Sequential chain execution executes a sub chain by processing the elements sequentially
Parallel chain execution executes a sub-chain in-parallel for the elements. The degree of parallelism is controlled by a processor pool.
Stable chain executions does parallel element execution, but finally preserves the order the elements are fed into the chain for upstream processing
Conditional chain execution a chain is optionally executed based on a Condition evaluating the execution context.

The default chain is executed sequentially. All those execution modes can be combined, a parallel step may incorporate sequential steps and vice versa.

Partial chains can be composed to a new chain by including a sequential or parallel step or just by adding a chain definition to the end of another chain. In the last case the added chain will be copied to keep the original chain as it is for further usage.

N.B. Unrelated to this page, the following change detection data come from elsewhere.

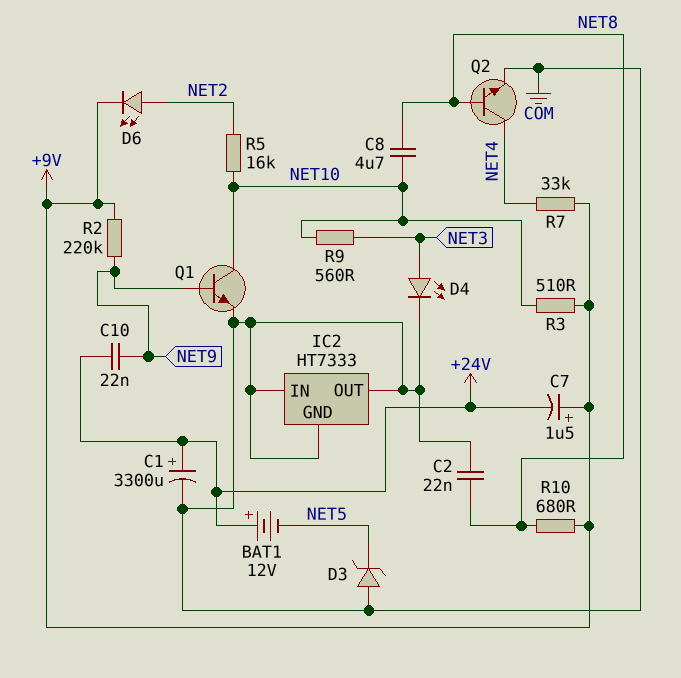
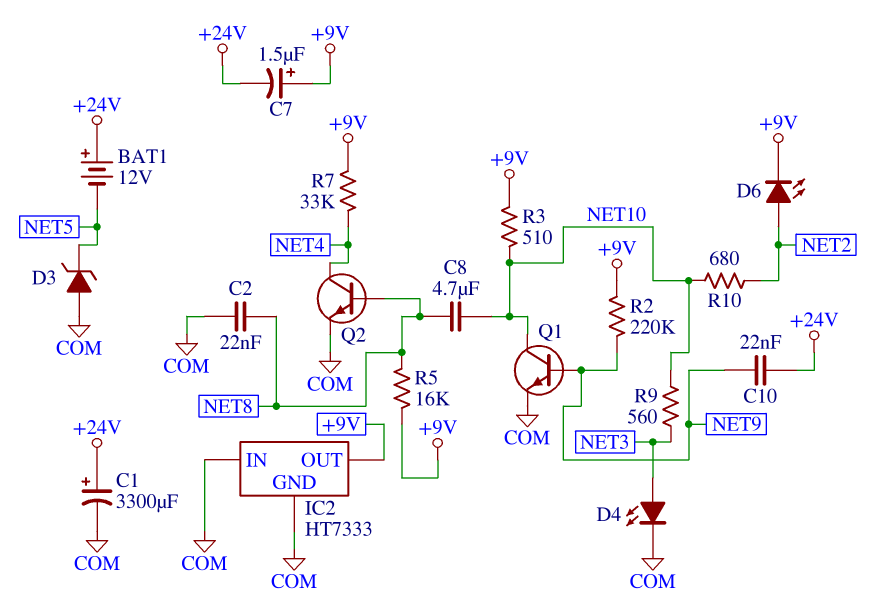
IC2 pin OUT: COM -> +9V
R5: 16k (NET2, NET10) -> 16k (+9V, NET8)
R10: 680 (+9V, NET8) -> 680 (NET2, NET10)

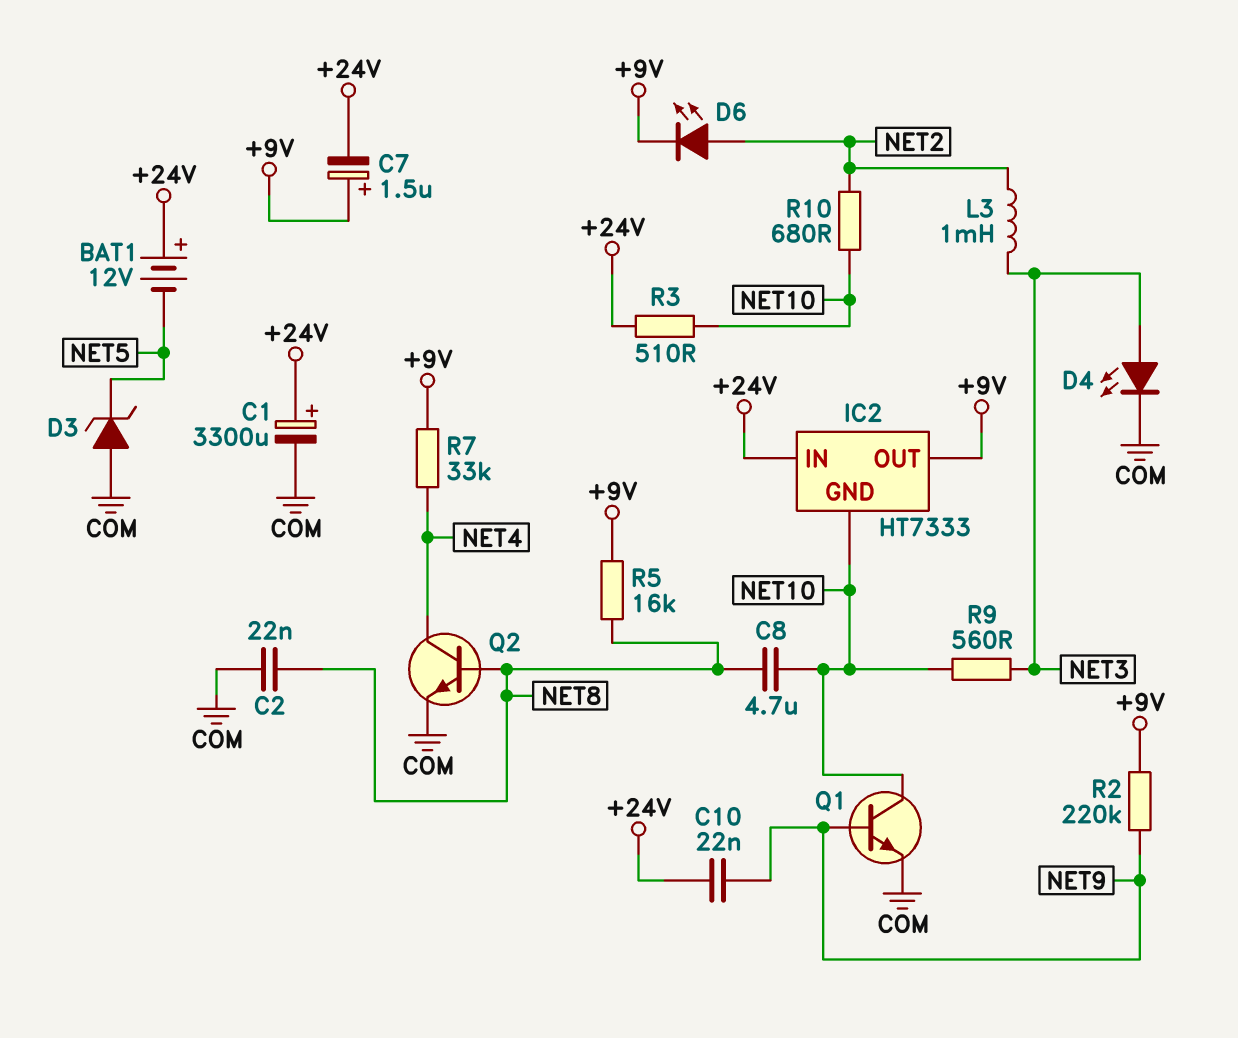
IC2 pin GND: COM -> NET10
IC2 pin IN: COM -> +24V
L3: none -> 1mH (NET2, NET3)
R3: 510 (+9V, NET10) -> 510 (+24V, NET10)

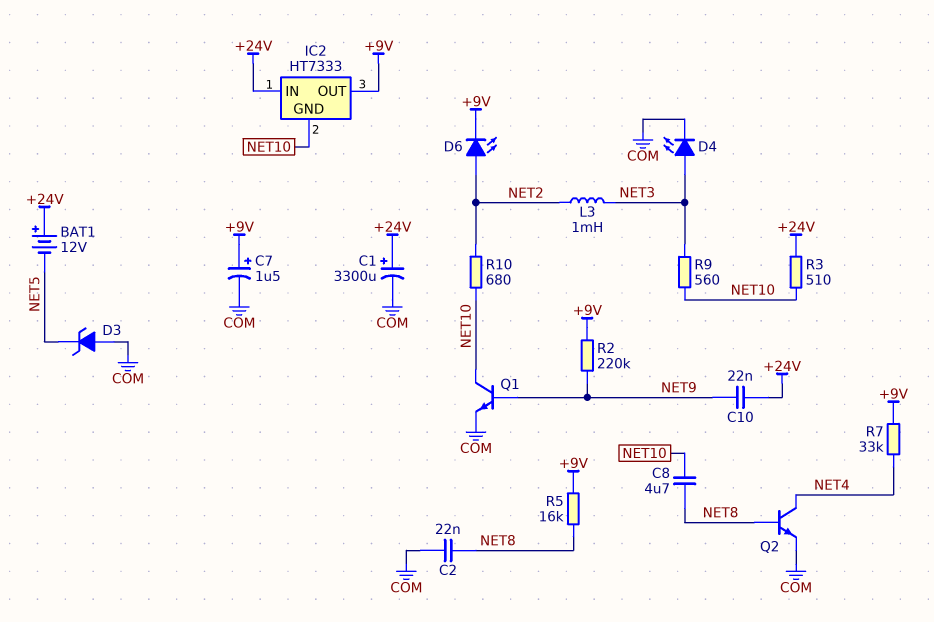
C7: 1.5uF (plus +9V, minus +24V) -> 1.5uF (plus +9V, minus COM)

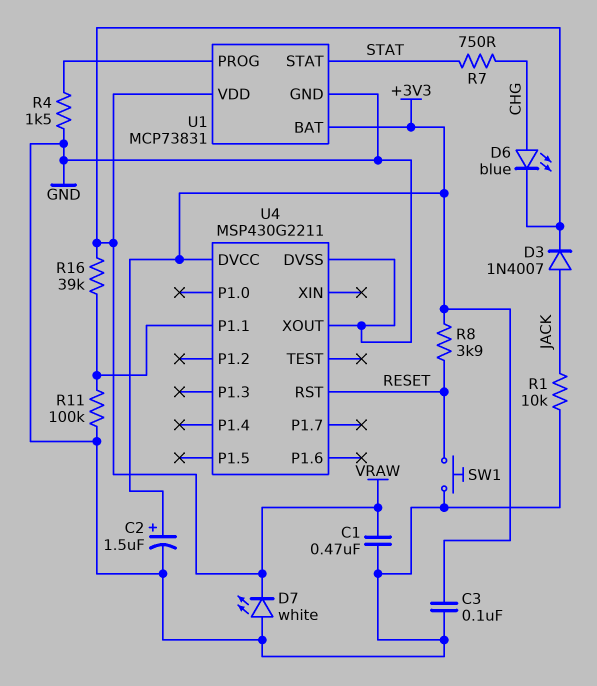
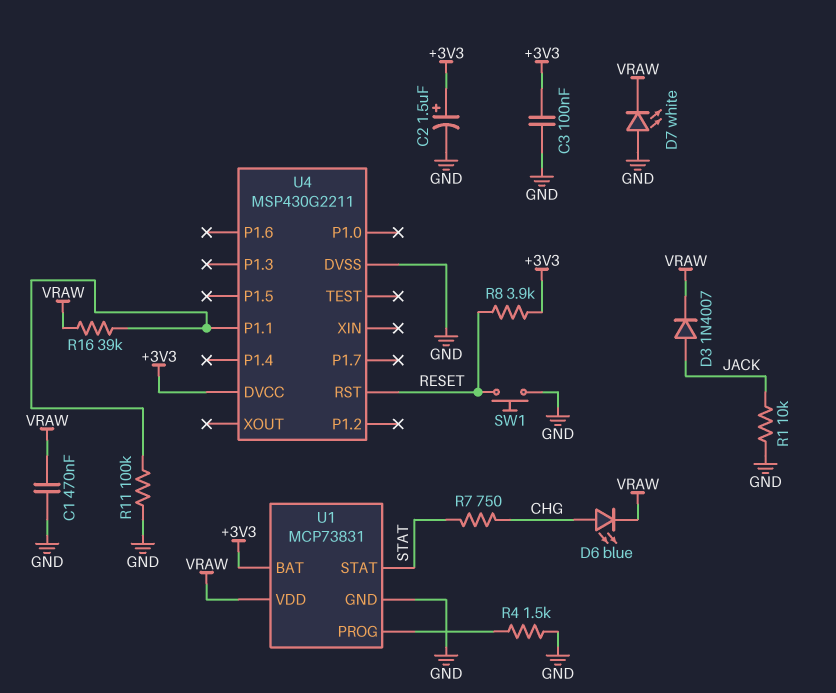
U4 pin XOUT: GND -> none

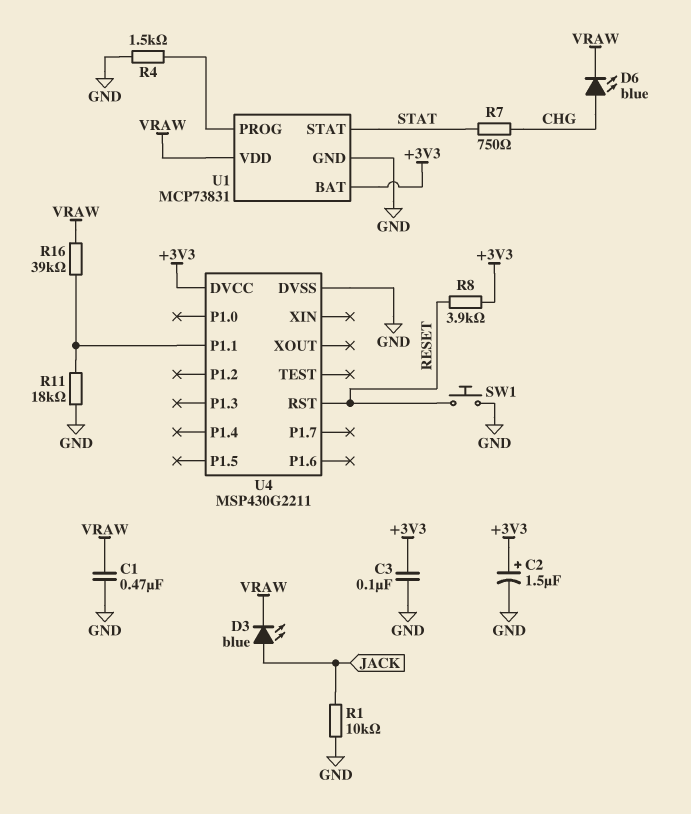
D3: diode 1N4007 (A JACK, K VRAW) -> LED blue (A JACK, K VRAW)
D7: LED white (A GND, K VRAW) -> none
R11: 100k (GND, U4/P1.1) -> 18k (GND, U4/P1.1)

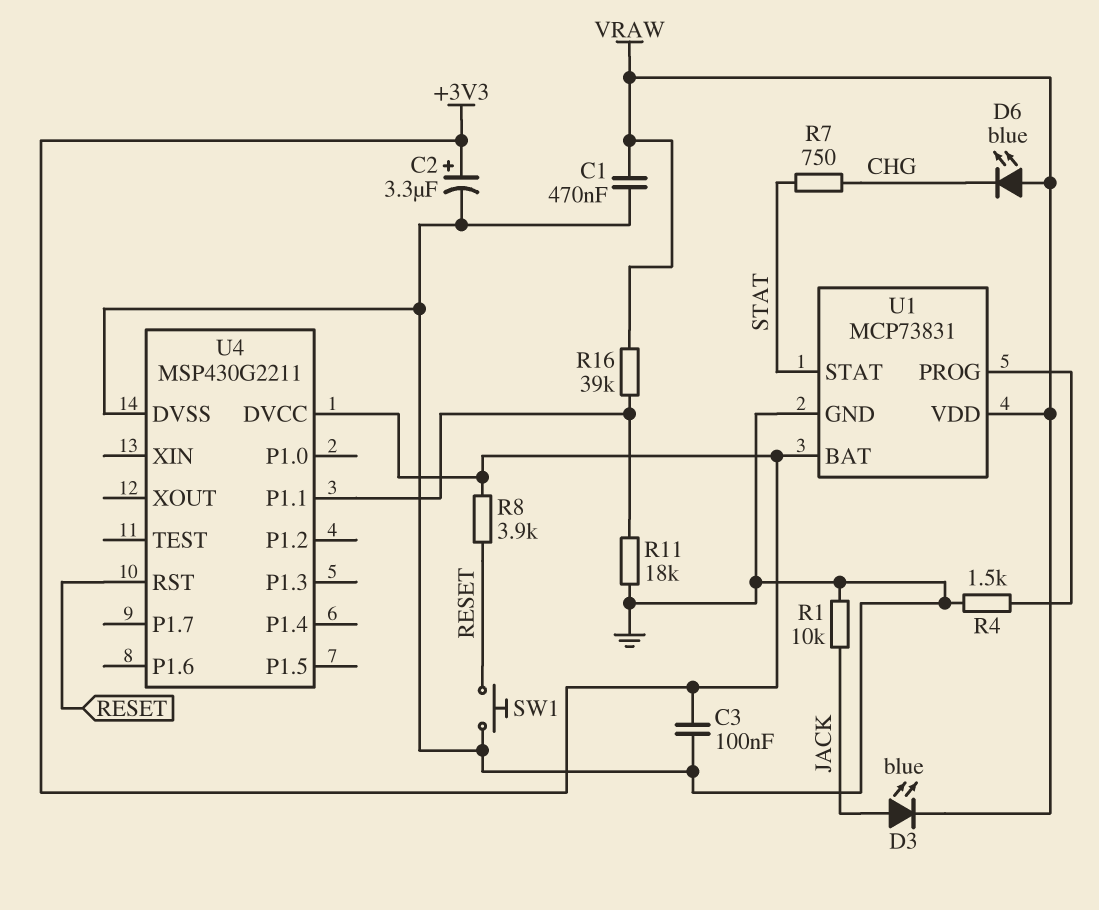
C2: 1.5uF (plus +3V3, minus GND) -> 3.3uF (plus +3V3, minus GND)
D6: LED blue (A CHG, K VRAW) -> LED blue (A VRAW, K CHG)

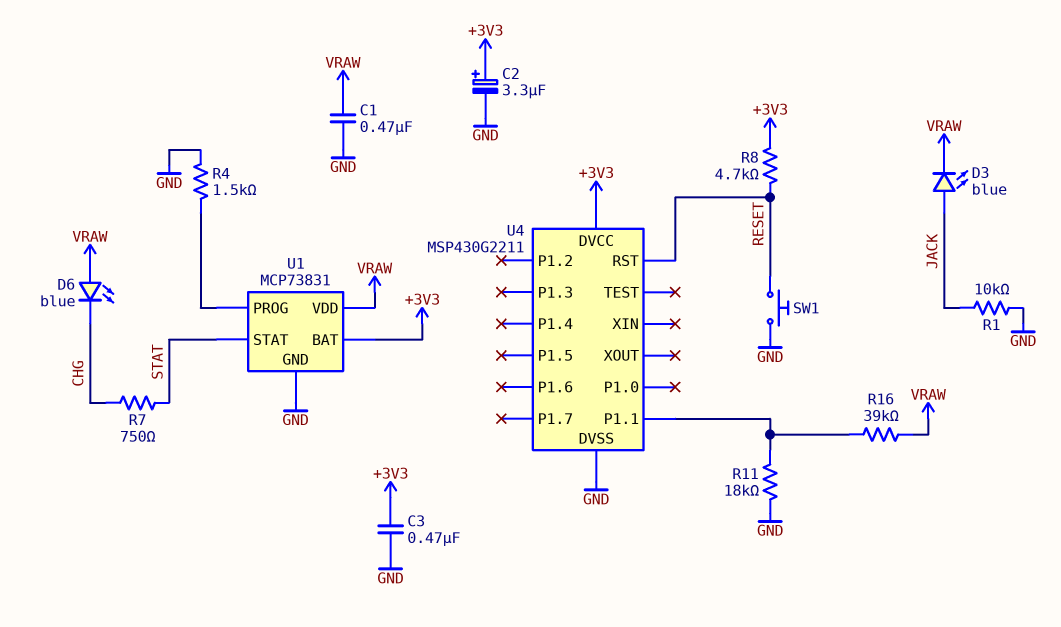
C3: 100nF (+3V3, GND) -> 470nF (+3V3, GND)
R8: 3.9k (+3V3, RESET) -> 4.7k (+3V3, RESET)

Attention: The processing result can be consumed by an iterator. Every usage of the iterator executes the complete chain with the elements provided by the given source iterator.

Conditionals

A chain can be executed based on some config value with chain.ExecuteWithConfig. The configuration value is bound to the execution context and can be retrieved via chain.GetConfig

type CondConfig struct {
    state bool
}

func Condition(ctx context.Context) bool {
    cfg := chain.GetConfig[*CondConfig](ctx)
    if cfg == nil || cfg.state {
        return true
    }
    return false
}

// and now the pipeline code
            ...
            c := chain.New[string]()
			c_explode := chain.AddExplode(c, ExplodeAppendToString(".go", ".c"))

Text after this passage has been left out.